Conteúdo e convicção
Nesse sentido, ele se refere a “certos modelos de padres, de pastores, de gente religiosa, que a gente pode questionar o conteúdo, mas o modo como falam é de muita convicção. O modo que falam, ele arrebata, ele conduz”, afirmando “que bom seria se o modo, a conviç4ao de falar, fosse acompanhado do conteúdo, da profundidade, a gente poderia transformar muita coisa”. Por isso, ele diz acreditar muito que “esse campo do convencimento, do sentido que é dado e do significado que se é dado àquilo que se faz, ele é capaz de tocar o coração, capaz de arrebatar, capaz de convencer, capaz de aproximar”, algo procurado pelas crianças e os jovens, o que se concretiza no crescimento dos influencers, de tanta gente presente nas redes sociais, que considera, “um grito de pessoas que estão em busca de referências”.

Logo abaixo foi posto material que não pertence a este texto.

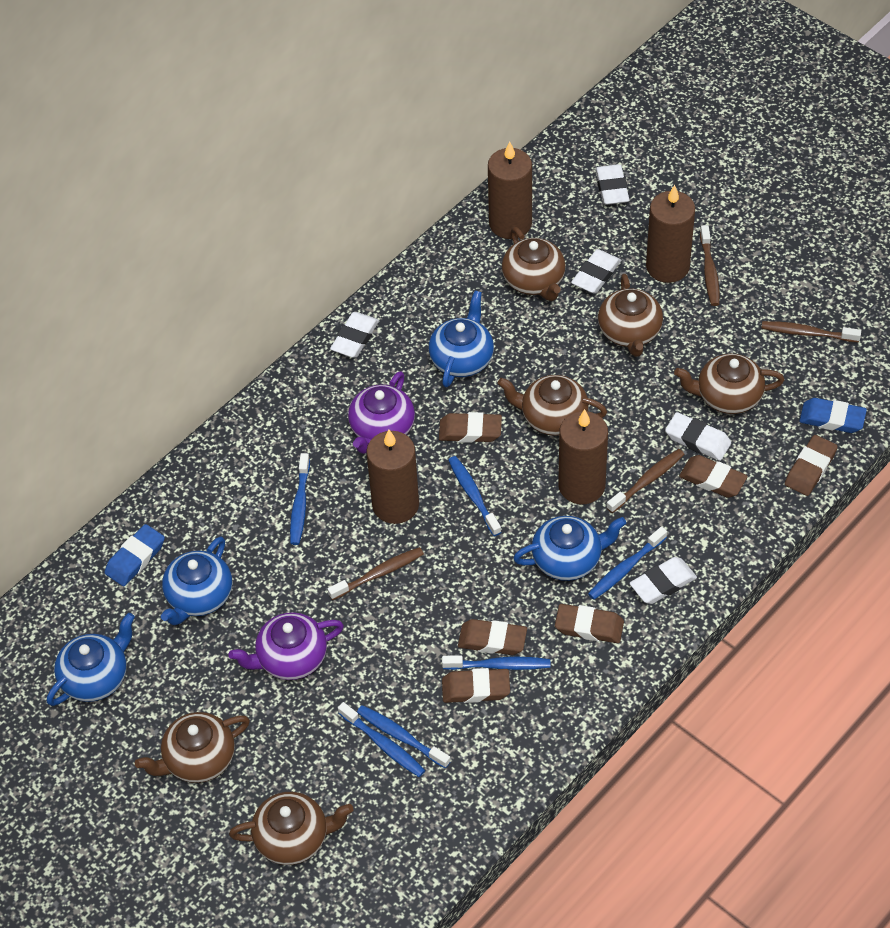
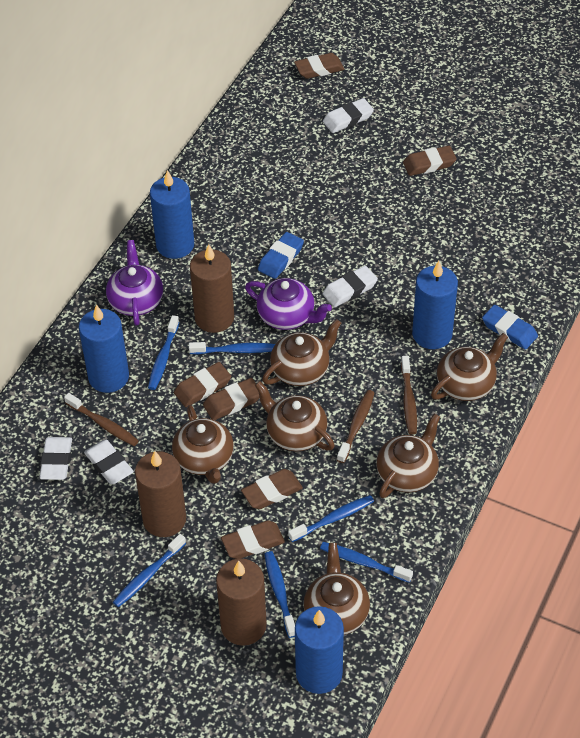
blue candle: 0 -> 4
blue teapot: 4 -> 0
brown candle: 4 -> 3
brown toothbrush: 4 -> 3
white eraser: 5 -> 4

O bispo eleito fala sobre a capacidade de Jesus de encantar, e reflete sobre “os processos de motivação às novas vocações, de ajudar o seminarista que está estudando a querer estudar, a querer ser transformado pelo estudo”. Nesse sentido, ele ressalta que “quem o faz tem que estar muito convencido disso também”, sendo assim aqueles que abrem a oportunidade, que acompanham, que ajudam a ressignificar as situações.

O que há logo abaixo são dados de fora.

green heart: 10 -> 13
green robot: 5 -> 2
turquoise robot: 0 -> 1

Bispos referentes em sua vida
“Nunca pensei ou desejei ser bispo, mas os bispos da minha referência, que me motivarão a querer acreditar no ministério sacerdotal, a responder à vocação, sem dúvida nenhuma foram esses: Dom Helder, Dom Oscar Romero, Dom Paulo Evaristo Arns, Dom Luciano Mendes, Dom Pedro Casaldáliga e Dom Luiz Soares Vieira, esses para mim somaram tudo”, afirma. Mas ele se refere a um outro bispo que “me deu um parâmetro de instrução, quanto era importante estudar, que quando escrevia, eu dizia, isso ressoa dentro de mim, como se eu tivesse escrito, isso é meu, eu vou escrever, o cardeal Martini”.

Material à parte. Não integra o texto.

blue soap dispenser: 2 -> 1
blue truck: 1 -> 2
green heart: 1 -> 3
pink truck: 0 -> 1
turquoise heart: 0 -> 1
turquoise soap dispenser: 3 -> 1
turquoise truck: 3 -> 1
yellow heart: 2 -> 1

Mons. Hudson Ribeiro relatou para finalizar um encontro com o cardeal Martini em Milão, no tempo que ele estudava lá, onde disse haver tido a oportunidade de ler os escritos do cardeal italiano, em quem destacou seu modo de olhar o mundo, a cultura, a Igreja, o povo, insistindo em seu desejo que então teve de “ser um pedaço desse homem”, pois “ele me inspira, ele existe”, algo que experimentou em uma conversa ocasional com ele, onde em meia hora disse ter participado de “uma conversa de uma vida”. Algo que lhe leva a insistir em que “a gente precisa se convencer, se apaixonar e apaixonar as outras pessoas”. Algo que vê como possível e que diz ter encontrado em pessoas que vê como referências que “me fizeram acreditar, me fizeram enxergar Jesus com outros ângulos”, pois “a pessoalidade, ela clama hoje”.